Secara umum, iman menurut aliran Khawarij adalah percaya kepada Allah, mengerjakan segala perintah kewajiban agama, segala perbuatan yang berbau religius termasuk di dalamnya masalah kekuasaan atau dengan kata lain iman itu adalah beriktikad dalam hati dan berikrar dengan lidah serta menjauhkan diri dari segala dosa atau  mengamalkannya dengan anggota badan.
2.        Aliran Murjiah
Menurut al-Bazdawi sebagaimana dikutip Mohd. Isak pandangan mayoritas aliran Murjiah, bahwa iman itu hanyalah ma’rifah kepada Allah atau tasdiq secara kalbu semata, bukan terkait dengan aktifitas baik dalam ucapan maupun tindakan.

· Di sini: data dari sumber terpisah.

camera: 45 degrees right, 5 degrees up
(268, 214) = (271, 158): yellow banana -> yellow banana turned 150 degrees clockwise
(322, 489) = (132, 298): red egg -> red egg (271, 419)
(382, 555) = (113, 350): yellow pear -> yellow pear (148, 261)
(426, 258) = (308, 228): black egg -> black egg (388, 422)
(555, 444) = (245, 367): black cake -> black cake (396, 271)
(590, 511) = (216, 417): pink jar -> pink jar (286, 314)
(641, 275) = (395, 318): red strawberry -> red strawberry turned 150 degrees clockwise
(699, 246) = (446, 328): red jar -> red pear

Sedangkan kelompok lain dalam aliran ini bependapat bahwa iman tidak hanya ma’rifat dengan hati, tapi juga iqrar yang merupakan tasdiq secara lisan. Oleh karena itu bila seseorang telah menyatakan keimanannya, maka dia tetap akan menjadi mukmin walaupun perbuatannya tidak islami. Perbuatan yang dilakukan tidak dapat menggugurkan keimanan seseorang.
3.        Aliran Mu’tazilah
Konsep iman menurut aliran ini tidak hanya berkaitan dengan pengakuan dalam hati, tetapi amal perbuatan merupakan salah satu unsur terpenting dari iman, bahkan amal itu hampir sama dengan iman. Hal ini terkait dengan konsep mereka tentang janji dan ancaman yang merupakan salah satu ideologinya Mu’tazilah.

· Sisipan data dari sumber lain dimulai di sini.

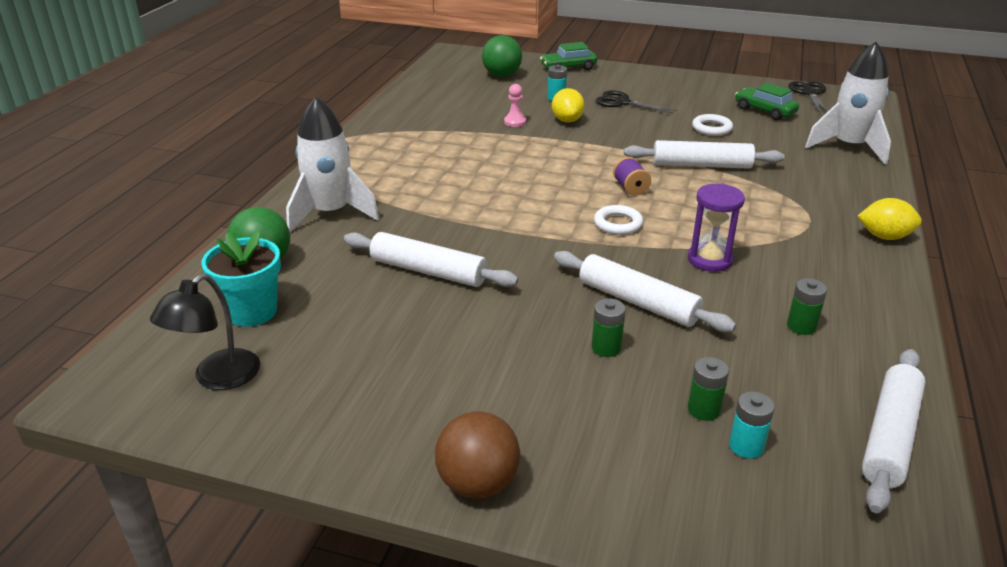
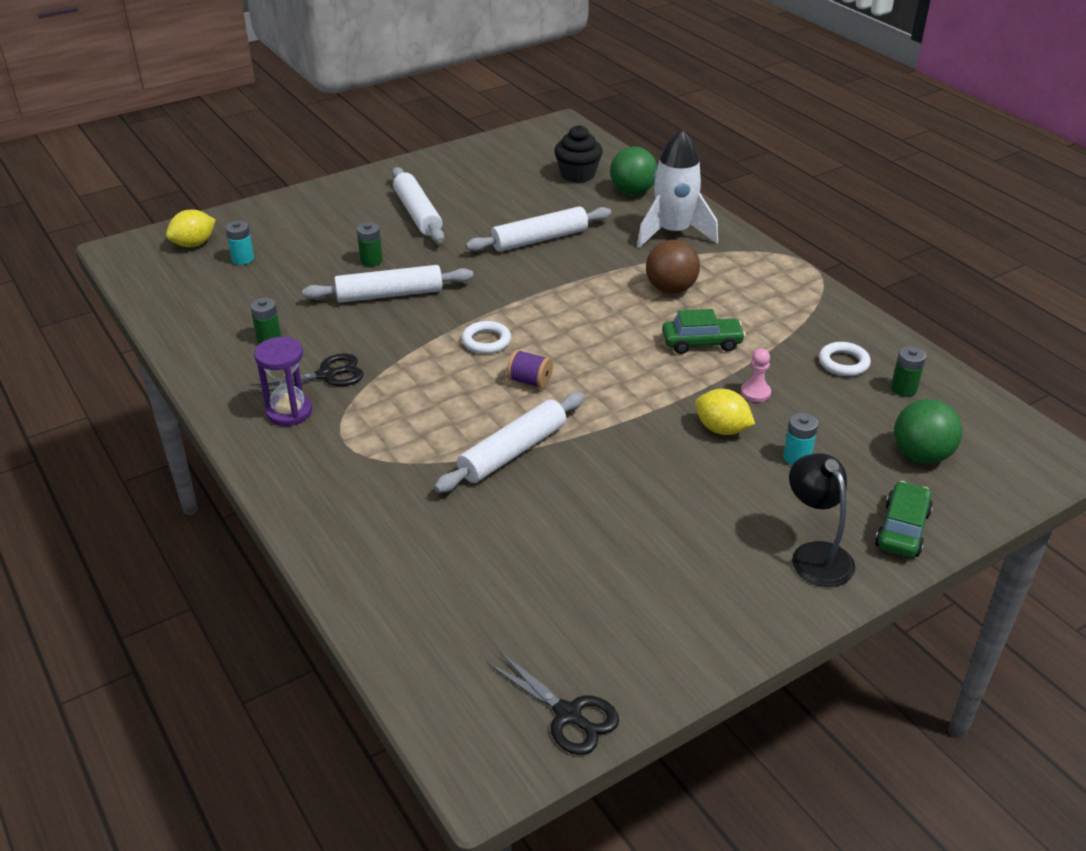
camera: 130 degrees right, 5 degrees up
(217, 378) = (527, 152): black lamp -> black lamp (815, 555)
(252, 312) = (578, 175): turquoise flower pot -> black cupcake
(478, 483) = (349, 186): brown ball -> brown ball (670, 289)
(622, 102) = (729, 501): black scissors -> black scissors (327, 375)
(703, 409) = (281, 262): green battery -> green battery (903, 389)
(710, 260) = (382, 352): purple hourglass -> purple hourglass (289, 412)
(711, 128) = (579, 522): white ring -> white ring (843, 363)
(764, 111) = (570, 610): green car -> green car (701, 343)
(849, 147) = (403, 598): white rocket -> none
(884, 236) = (266, 464): yellow lemon -> yellow lemon (194, 244)
(890, 436) = (168, 303): white rolling pin -> white rolling pin (417, 214)

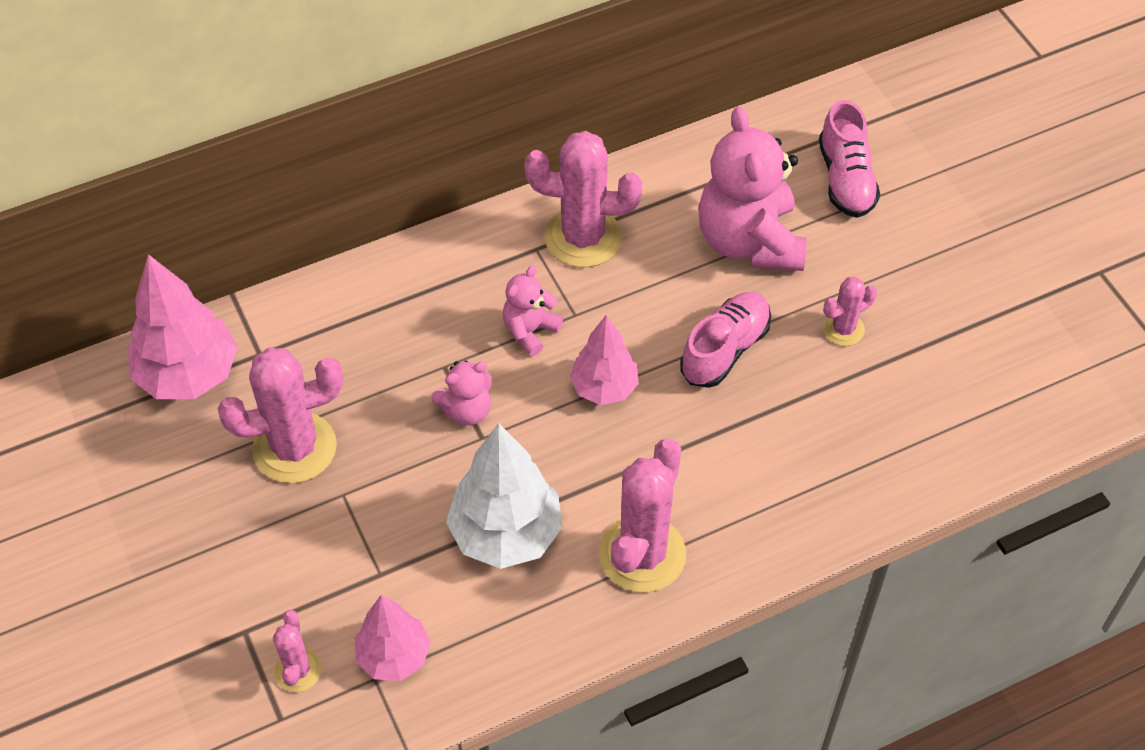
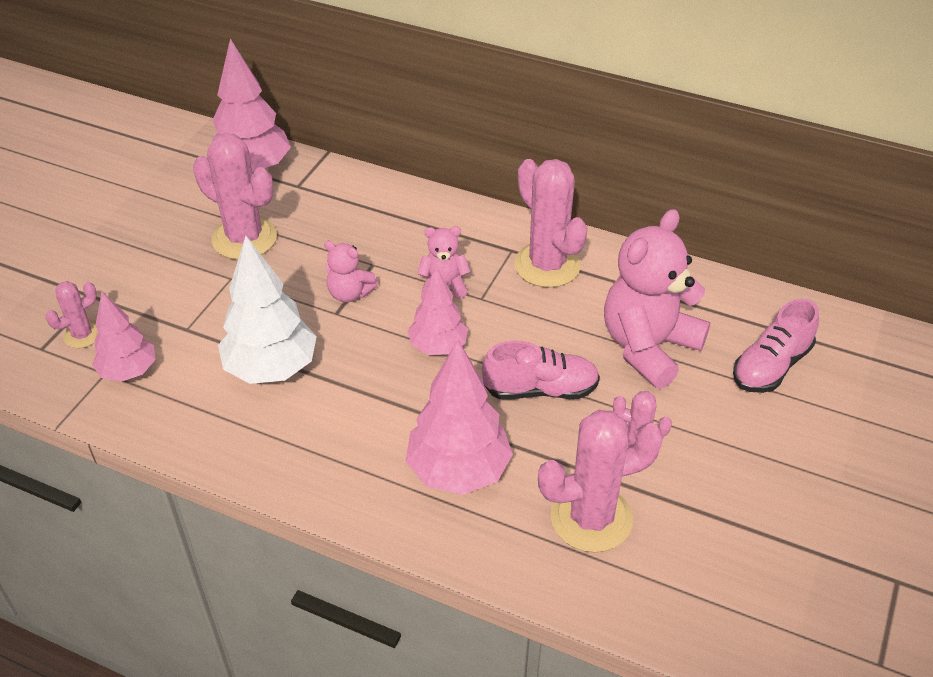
camera: 50 degrees right, 10 degrees down
(642, 554) = (321, 448): pink cactus -> pink cactus (591, 518)
(760, 470) = (459, 471): none -> pink tree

Konsep iman menurut Mu’tazilah juga berkaitan dengan ma’rifah (pengetahuan dan akal). Mereka sangat menekankan pentingya berpikir rasional atau penggunaan akal bagi keimanan. Cara pandang tersebut  akan berimplikasi kepada penilaian bahwa orang yang beriman kerena mengikuti orang lain (secara taklid buta) tidaklah dipandang beriman.

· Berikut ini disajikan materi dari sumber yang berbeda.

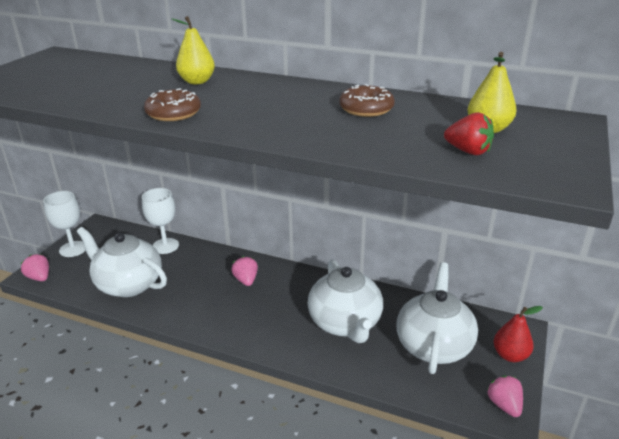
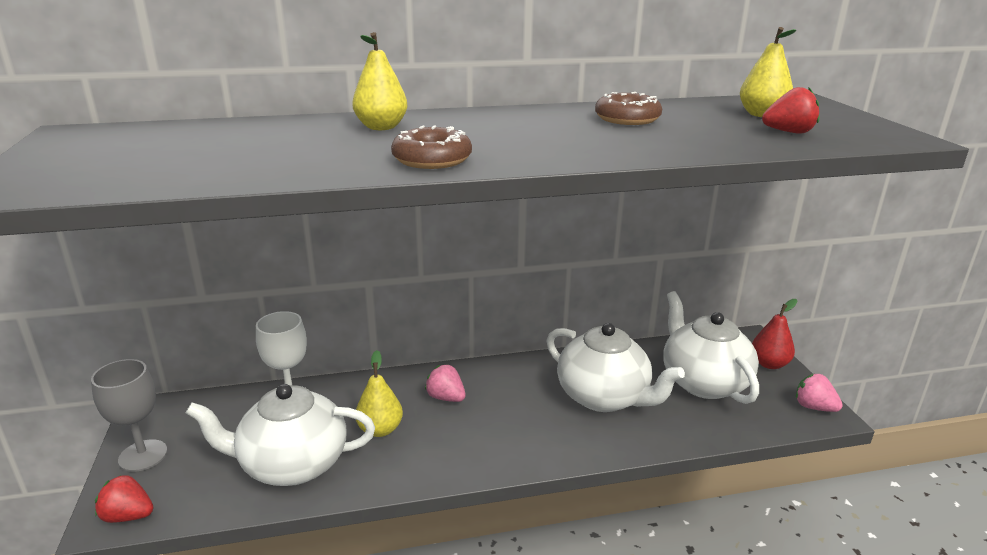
camera: 35 degrees left, 5 degrees down
(39, 277) = (128, 516): pink strawberry -> red strawberry
(73, 249) = (143, 455): white goblet -> grey goblet
(190, 284) = (380, 430): none -> yellow pear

Lebih tegasnya lagi, seperti diungkapkan Toshihiko Izutsu yang dikutip oleh Abdul Rozak, bahwa bagi kelompok ini ”hanya ahli kalam saja yang benar-benar dapat menjadi orang beriman, sedangkan masyarakat awam dipandang tidak benar-benar beriman. Pernyataan ini sebenarnya menyisakan persoalan, yaitu bagaimana dengan ahli kalam yang tidak mementing akal untuk memperoleh keimanan. Tidak semua ahli kalam berpandangan yang mengedepankan akal dalam soal keimanan.
4.        Aliran Asy ’Ariyah   
Menurut  Asy’ariyyah, iman ialah membenarkan dengan hati, dan itulah yang disebut dengan iktikad. Di sini terdapat persaman antara konsep Murjiah dan Asy’ariyyah yang menekankan perbuatan hati atas pengakuan keimanan. Cuma Murjiah menggunakan istilah ma’rifah, sementara Asy’ariyyah menggunakan al-tasdiq bi al-qolb (membenarkan dengan hati).
Dalam hal ini Asy-Syahrastani menulis sebagaimana dikutib oleh Abdul Rozak :
”Asy Asy’ari berkata :..... Iman (secara esensial) adalah tashdiq bi al-janan (membenarkan dengan kalbu). Sedangkan ”mengatakan’ (qawl) dengan lisan dan melakukan dengan berbagai kewajiban utama (amal bi al arkan) hanyalah merupakan furu (cabang-cabang) iman. Oleh sebab itu, siapa pun yang membenarkan keesaan Tuhan dengan kalbunya dan juga membenarkan utusan-utusan-Nya beserta apa yang mereka bawa dari-Nya, iman seperti itu iman yang sahih... Dan keimanan seseorang tidak akan hilang kecuali jika dia mengingkari salah satu dari hal tersebut.
Melihat defenisi yang di atas dapat dikatakan bahwa iman bagi Asy Asy’ari tidak mempunyai kaitan dengan ucapan dan amal.
5.      Aliran Maturidiyah
Sedangkan konsep iman menurut Maturidiyyah secara umumnya sama dengan konsep Asy’ariyyah dari ahli al-sunnah wa al-jama’ah, cuma terdapat sedikit perbedaan, yaitu menurut Maturidiyyah tasdiq dengan hati mesti merupakan satu kesatuan dengan mengikrarkannya dengan lidah. Sedangkan menurut Asy’ariyyah cukup memadai hanya dengan pengakuan hati untuk membuktikan keimanan seseorang, sedangkan pengucapan dengan lisan tidaklah  diperlukan, karena ikrar dengan lisan dan mengerjakan rukun-rukun Islam adalah merupakan cabang dari iman.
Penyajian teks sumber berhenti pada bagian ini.